Baughman agreed with Franklin.

“Is this really what we need, what the town needs?” Baughman asked. At a previous meeting, he suggested that Blythewood markets itself.

“We don’t just call friends and write checks,” Franklin added in reference to Brock’s recommendation of MPA Strategies.

Franklin then called on Phil Frye with the Greater Blythewood Chamber of Commerce to present the Chambers proposal. But before Frye spoke, Franklin said he would defer to Brock to ask questions of Frye, saying that Brock, “clearly has a favorite and he’s going to disparage the chamber. Let’s go ahead and get it over with.”

Brock said he would let someone else go first.

Frye told council that he would be using chamber members to do the work, that all are professionals in their fields.

Councilman Larry Griffin questioned how much control Frye would be able to have over the project by subbing out the work.

Franklin came to Frye’s defense.

“Yes, it’s like building a house. You hire a contractor and they hire all the work out to subcontractors,” Franklin said.

“I’m looking for the best for the town,” Larry Griffin said. “A non-profit organization is not going to have in its membership all these professionals.”
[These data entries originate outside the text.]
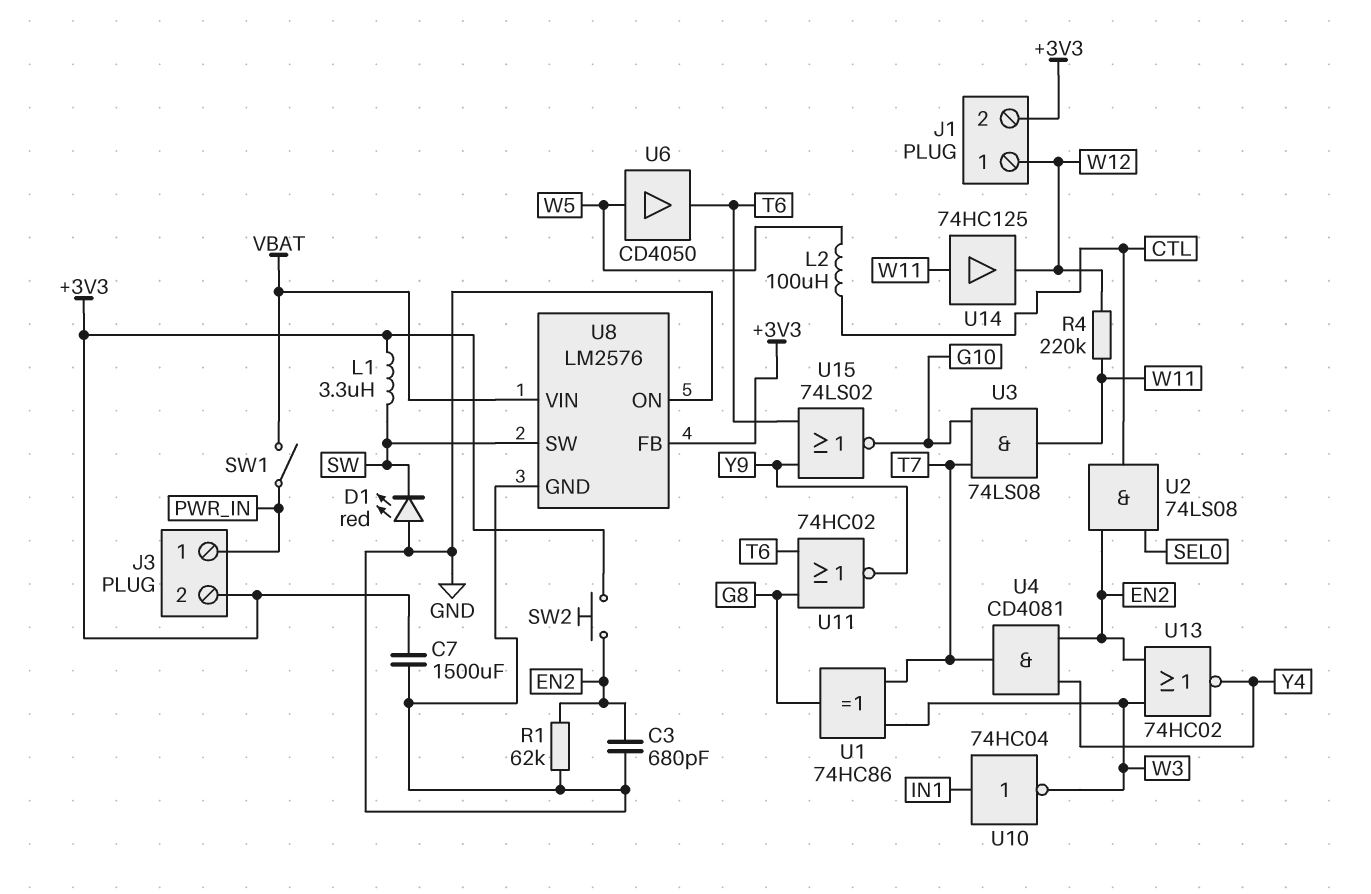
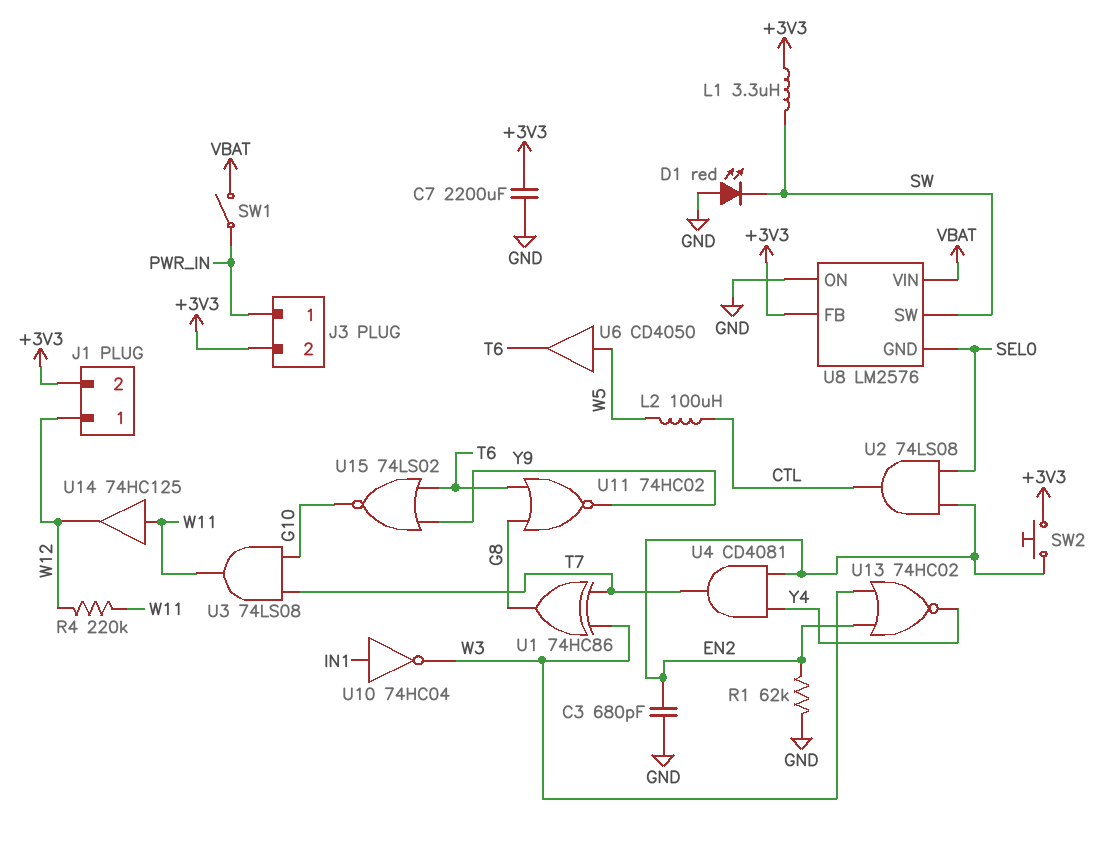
C7: 1500uF (+3V3, GND) -> 2200uF (+3V3, GND)
U8 pin GND: GND -> SEL0

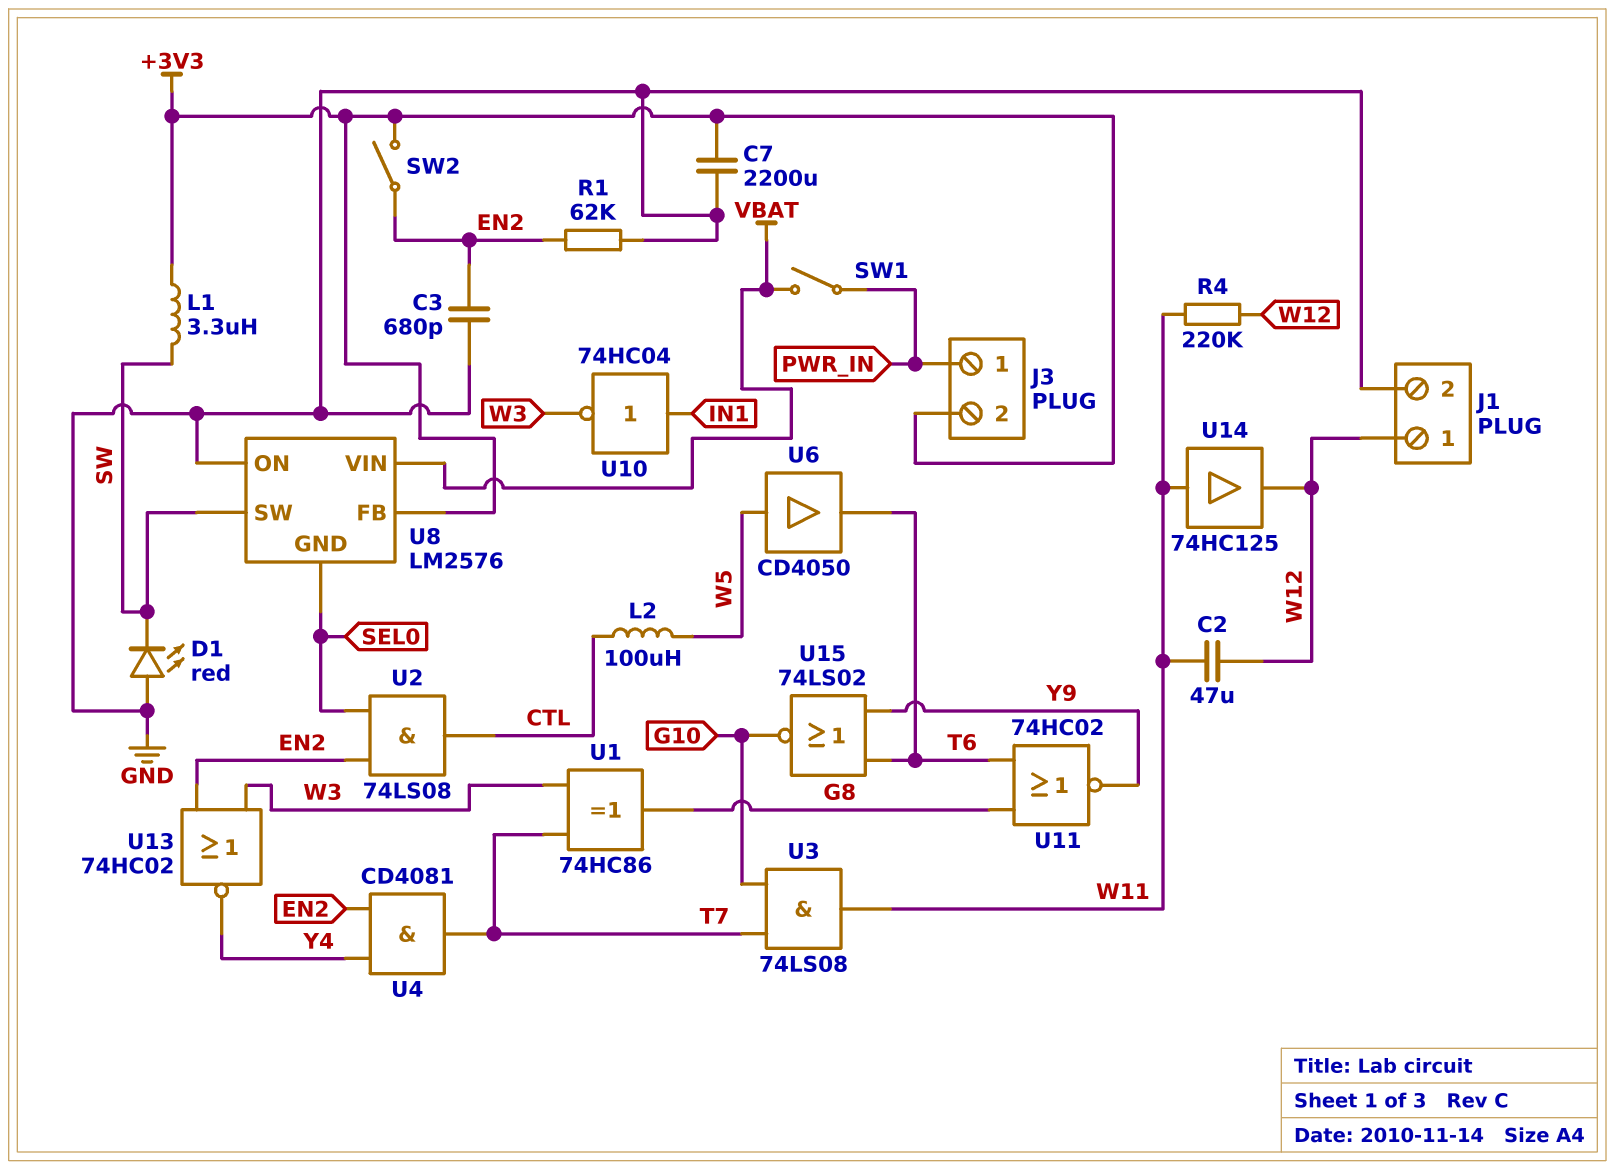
C2: none -> 47uF (W11, W12)
J1 pin 2: +3V3 -> GND
SW2: button (+3V3, EN2) -> switch (+3V3, EN2)

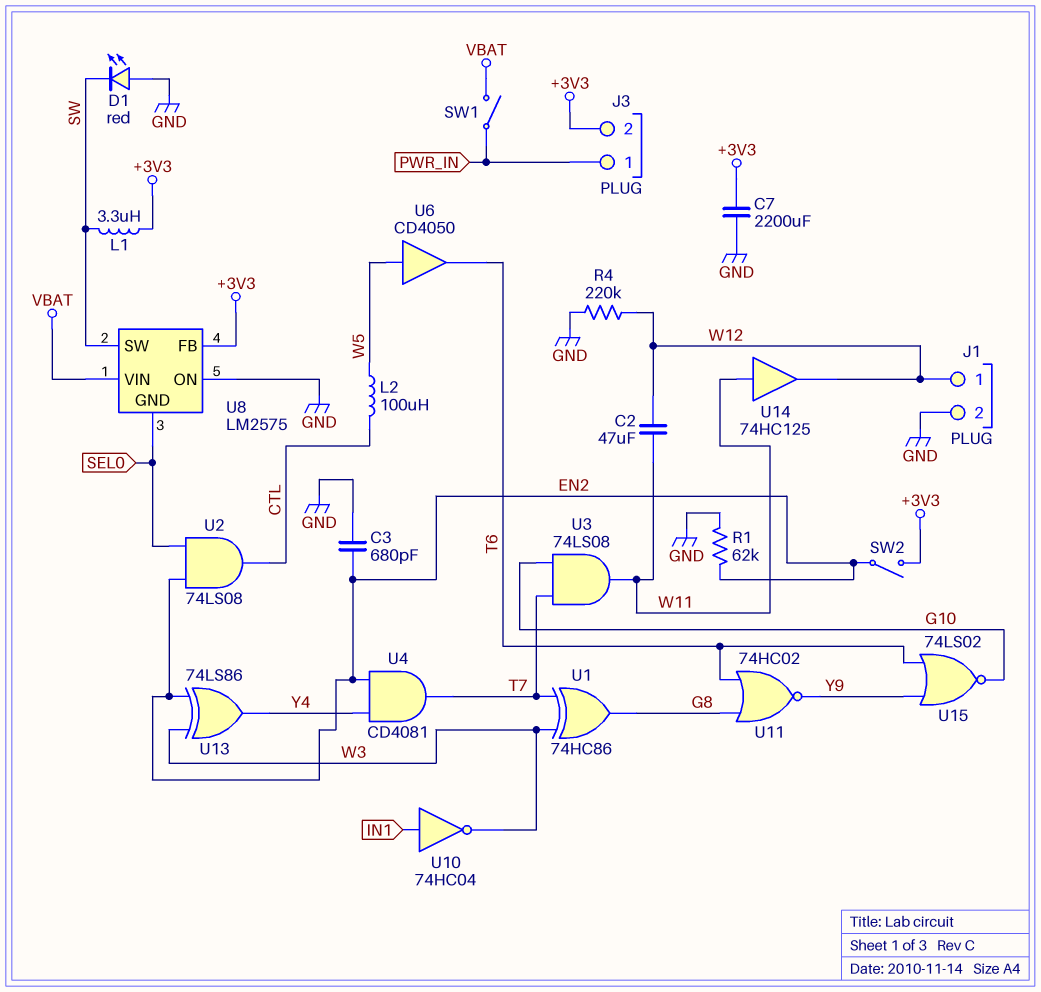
R4: 220k (W11, W12) -> 220k (GND, W12)
U8: LM2576 -> LM2575
U13: NOR 74HC02 (in EN2, in W3, out Y4) -> XOR 74LS86 (in EN2, in W3, out Y4)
“Every single one of my resources are chamber members. I do propose to use professionals,” Frye said. He also suggested setting up an advisory committee to oversee the projects that would include town administration and staff, chamber staff, the mayor and council.

As an example of the kind of service his professional sources could provide, Frye said with proper advertising for Blythewood at, say, the Masters in Augusta, “You could have people spending one day at the Masters and they could spend the rest of the time in Blythewood. We recognize these targets.”

When Brock asked Frye what the town would get for the 10 percent the chamber is asking for management and administration of the 30 percent SAT award, Franklin stopped him from questioning Frye, saying, “We’re going to question one RFP applicant and not the other two?” Turning to face Brock on the dias. “Is that the intent here tonight?” he asked.

“Can’t anyone ask any [of the applicants] a question about this?” Brock asked, pointing out that Hunter was present online and could be questioned.

“Ok, ask her,” Franklin said.

“Ask her what?” Brock said.

“Just ask her questions like when you call her references the phone numbers don’t work. Call her.” Franklin said, giving him the Cayce Mayor’s phone number.

Brock explained that he had called it and the number doesn’t have a message set up. Later, on screen, Hunter provided council with the mayor’s private cell number.

At one point Councilman Sloan Griffin futilely called a halt to the bickering and suggested the issue be deferred to the next meeting.

“So you want a for-profit agency and to spend the town’s operational funds on it?” Franklin asked Sloan Griffin.

“Don’t put that out on me,” Sloan Griffin said. “I’m looking at the best for our town moving forward to promote our events… Don’t put that out there that I just want to waste tax payer’s money.”

After another five minutes of back and forth, Hunter asked to come on screen to clarify some aspects of her proposal, including that she would not be compensated for any grant writing unless the town received the award, then she would get a percentage.

“I would like for MPA to be considered on our merits, what we offer,” Hunter explained, listing public relations, full grant writing, social media and website service. “We can offer all of that in one package.”

Council has invited both Hunter’s MPA Strategies and the Chamber to present and answer questions at their Feb. 22 meeting, at 7 p.m. at The Manor.